Latest Public Sector News

11.11.13

Employers breaching minimum wage laws face £5,000 fine

Companies could face on-the-spot fines for failing to pay the national minimum wage, HMRC has warned.

It is sending letters to 22 businesses who have recently placed adverts for unpaid internships, pointing out that they could be publicly named and shamed, and be liable for a £5,000 fine if they are in breach of minimum wage laws.

The HMRC letters will say: “If you have got things wrong, but you put them right now, we will not charge you a penalty. If you wait, and we select you for a check and discover the problem, we may charge you a penalty of up to £5,000 and you may be publicly named and shamed by the Department of Business Innovation & Skills as an employer who isn't paying [national minimum wage].”

Since the start of this tax year in April, penalties have been issued to 466 employers.

Employment minister Jo Swinson told the Guardian: “Those occasions when you have people working for months on end for free, really is problematic.

“We don't want to have a system where people get exploited and companies try to help themselves to free labour … when receiving these letters I would hope that firms think very carefully about how the law [operates] for the opportunities they're offering.”

HMRC spells out the law on internships and employment rights here, noting that interns are not entitled to the national minimum wage if they are students, on a school work experience placement, or if they are voluntary workers or doing work shadowing or observation. 

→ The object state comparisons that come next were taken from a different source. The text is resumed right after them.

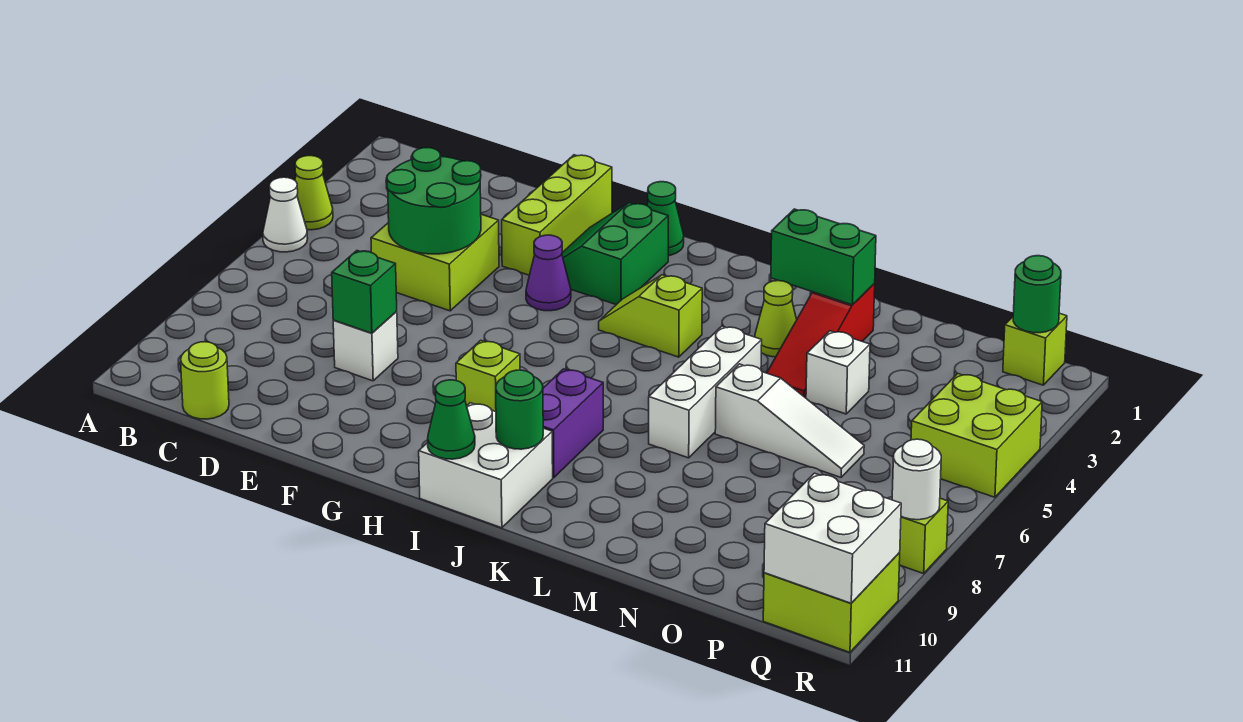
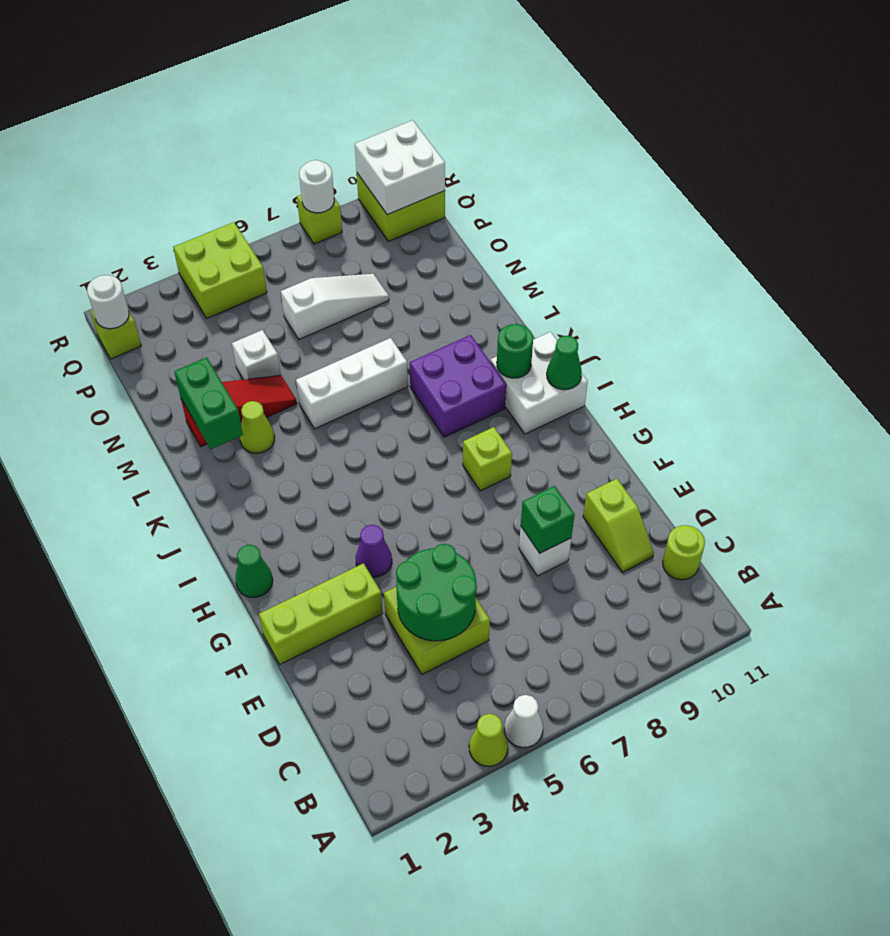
green slope G2:H3 level 1 top H -> none
lime slope I4:J4 level 1 top J -> lime slope D10:E10 level 1 top E
purple brick J8:J9 level 1 -> purple brick J8:K9 level 1
white slope M6:O6 level 1 top M -> white slope O6:O8 level 1 top 6
green round brick Q1 level 2 -> white round brick Q1 level 2

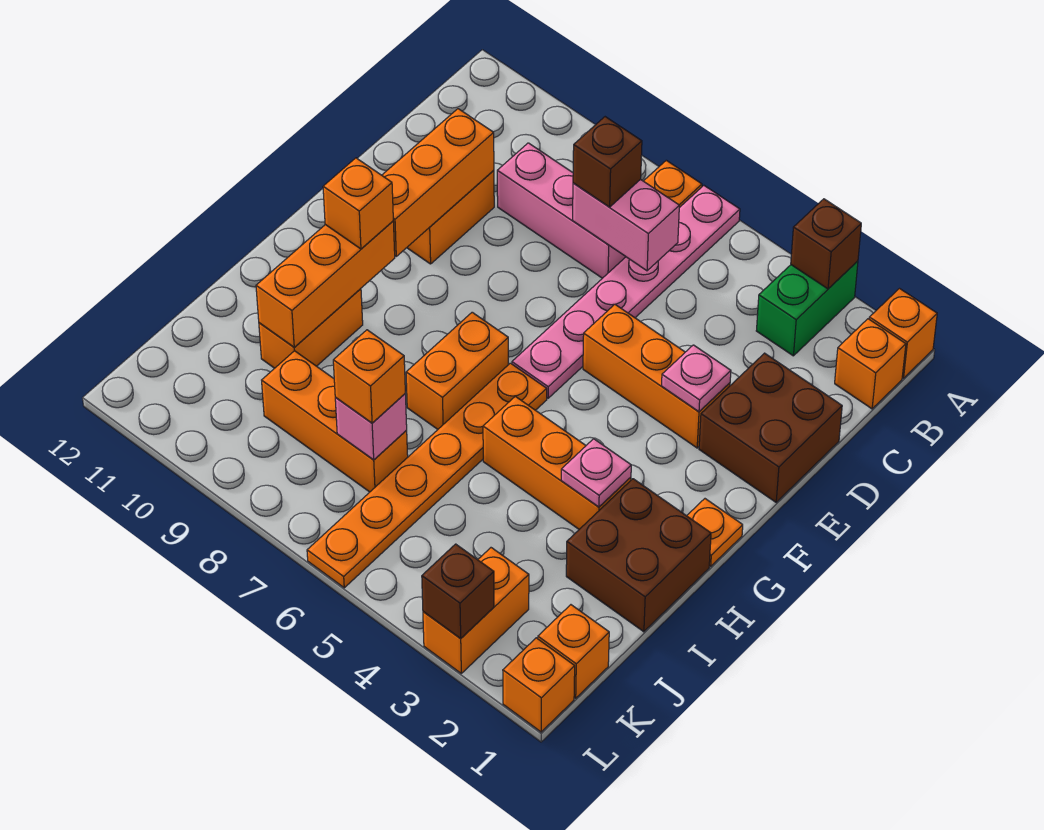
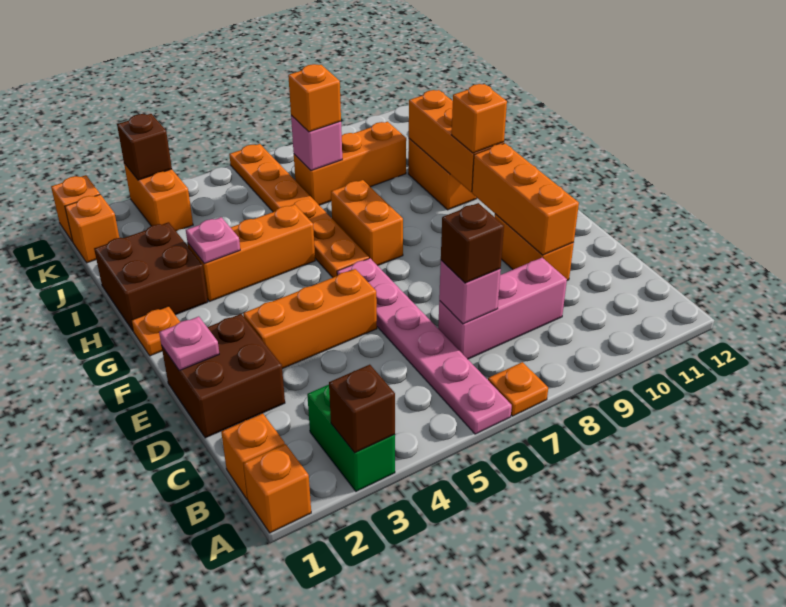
pink brick C6:C7 level 2 -> pink brick C7 level 2
pink plate E3 level 2 -> pink plate E1 level 2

It explains: "An intern’s rights depend on their employment status. If an intern is classed as a worker, then they’re normally due the national minimum wage. Internships are sometimes called work placements or work experience. These terms have no legal status on their own. The rights they have depend on their employment status and whether they’re classed as a worker, a volunteer, or an employee. If an intern does regular paid work for an employer, they may qualify as an employee and be eligible for employment rights.

"An intern is entitled to the national minimum wage if they count as a worker. Employers can’t avoid paying the National Minimum Wage if it’s due by saying or stating that it doesn’t apply, making a written agreement saying someone isn’t a worker or that they’re a volunteer.

"An intern is classed as a worker and is due the National Minimum Wage if they’re promised a contract of future work.